### PROVIDED MATERIAL
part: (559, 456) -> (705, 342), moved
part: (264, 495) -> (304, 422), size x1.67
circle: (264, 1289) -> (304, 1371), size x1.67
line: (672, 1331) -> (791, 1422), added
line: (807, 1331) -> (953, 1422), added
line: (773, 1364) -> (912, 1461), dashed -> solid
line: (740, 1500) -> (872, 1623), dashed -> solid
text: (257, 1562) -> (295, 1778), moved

### ACTION ITEM
When you repeat the data, keep each line exactly as given.

### SOLUTION FOR THIS TASK
part: (559, 456) -> (705, 342), moved
part: (264, 495) -> (304, 422), size x1.67
circle: (264, 1289) -> (304, 1371), size x1.67
line: (672, 1331) -> (791, 1422), added
line: (807, 1331) -> (953, 1422), added
line: (773, 1364) -> (912, 1461), dashed -> solid
line: (740, 1500) -> (872, 1623), dashed -> solid
text: (257, 1562) -> (295, 1778), moved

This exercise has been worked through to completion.